An important concept in optical microscopy is the critical angle of reflection, which is a necessary factor to consider when choosing whether to use dry or oil immersion objectives to view a specimen at high magnification. Upon passing through a medium of higher refractive index into a medium of lower refractive index, the path taken by light waves is determined by the incident angle with respect to the boundary between the two media. This interactive tutorial explores the transition from refraction to total internal reflection as the angle of the incident wave is increased at constant refractive index.

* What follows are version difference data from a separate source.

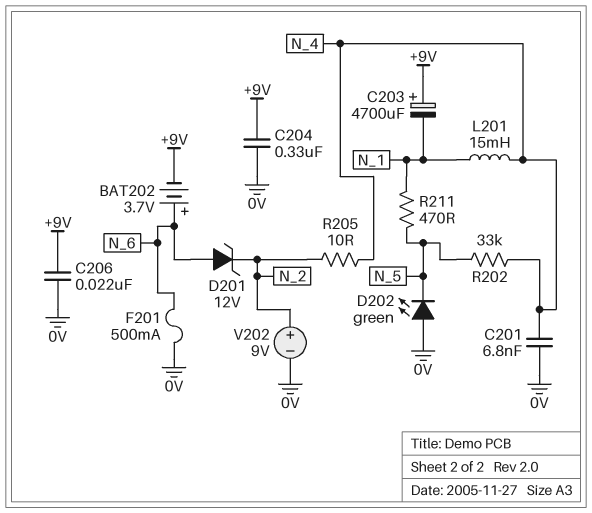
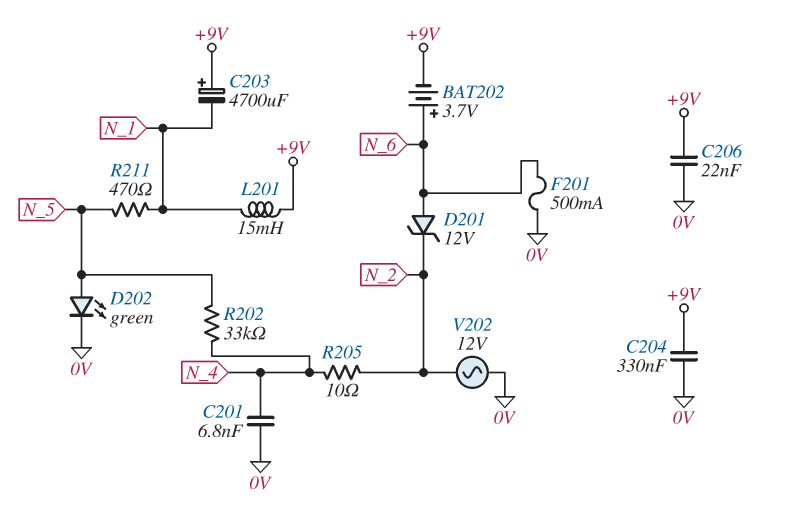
D202: LED green (A 0V, K N_5) -> LED green (A N_5, K 0V)
L201: 15mH (N_1, N_4) -> 15mH (+9V, N_1)
V202: 9V (plus N_2, minus 0V) -> AC 12V (0V, N_2)

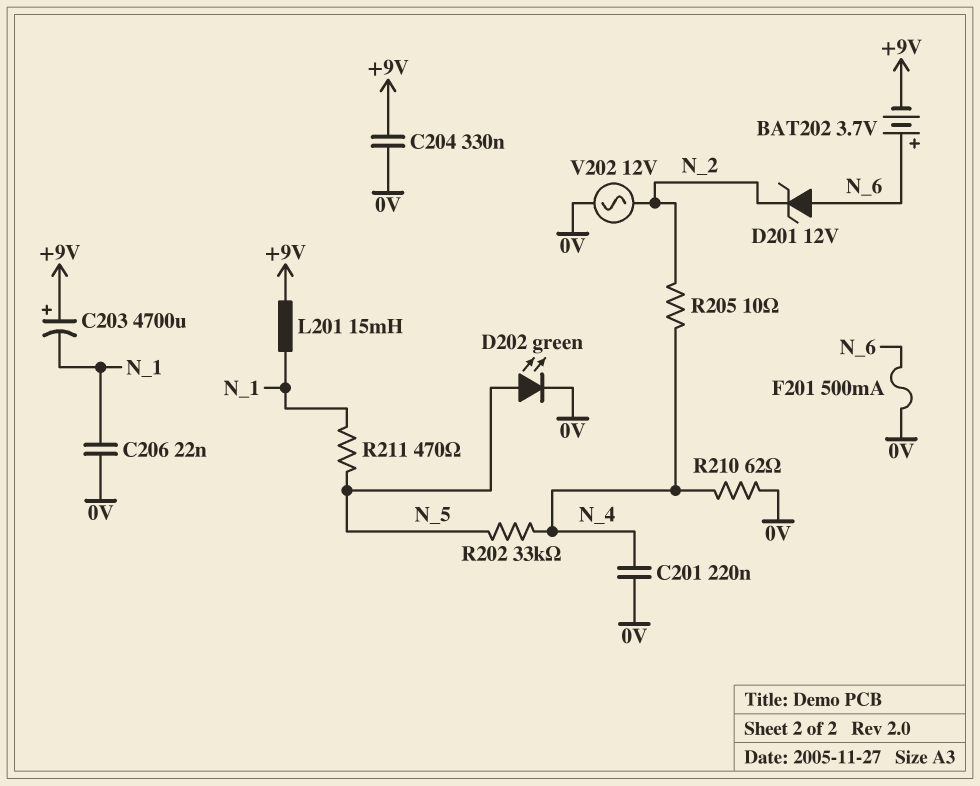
C201: 6.8nF (0V, N_4) -> 220nF (0V, N_4)
C206: 22nF (+9V, 0V) -> 22nF (0V, N_1)
R210: none -> 62 (0V, N_4)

The tutorial initializes with an incident light wave (represented by a sine function) emerging from a water-air interface at an incident angle of 30 degrees. At the interface, the light wave is refracted by the angle q(r) and passes through the air in a straight trajectory after being deviated. In order to operate the tutorial, use the Incident Angle slider to adjust the value of the incident light wave (impacting the interface) between a value of zero and 60 degrees. At the critical angle for the material through which the incident light ray propagates (48.75 degrees for the default material, water), the light will be totally internally reflected at the interface back into the material without passing through and undergoing refraction. The Wavelength slider can be employed to vary the wavelength of the incident, refracted, and reflected waves. After a specific medium has been examined, a new material having a different refractive index (and critical angle) can be selected from the Choose A Material pull-down menu. The refraction or reflection angle at the interface is continuously calculated using Snell's Law, and displayed beneath the sliders.

If the incident angle increases past a specific value (dependent upon the refractive index of the two media), it reaches a point at which the angle is so large that no light is refracted into the medium of lower refractive index, as illustrated in Figure 1. In this figure, individual light rays are represented by either red or yellow colored arrows moving from a medium of higher refractive index (n(2)) to one of lower refractive index (n(1)). The angle of incidence for each individual light ray is denoted by the value i and the angle of refraction by the variable r. The four yellow light rays all have an angle of incidence (i) low enough to allow them to pass through the interface between the two media. However, the two red light rays have incident angles that exceed the critical angle of reflection (approximately 41 degrees for the water and air examples) and are reflected either into the boundary between the media or back into the higher refractive index medium.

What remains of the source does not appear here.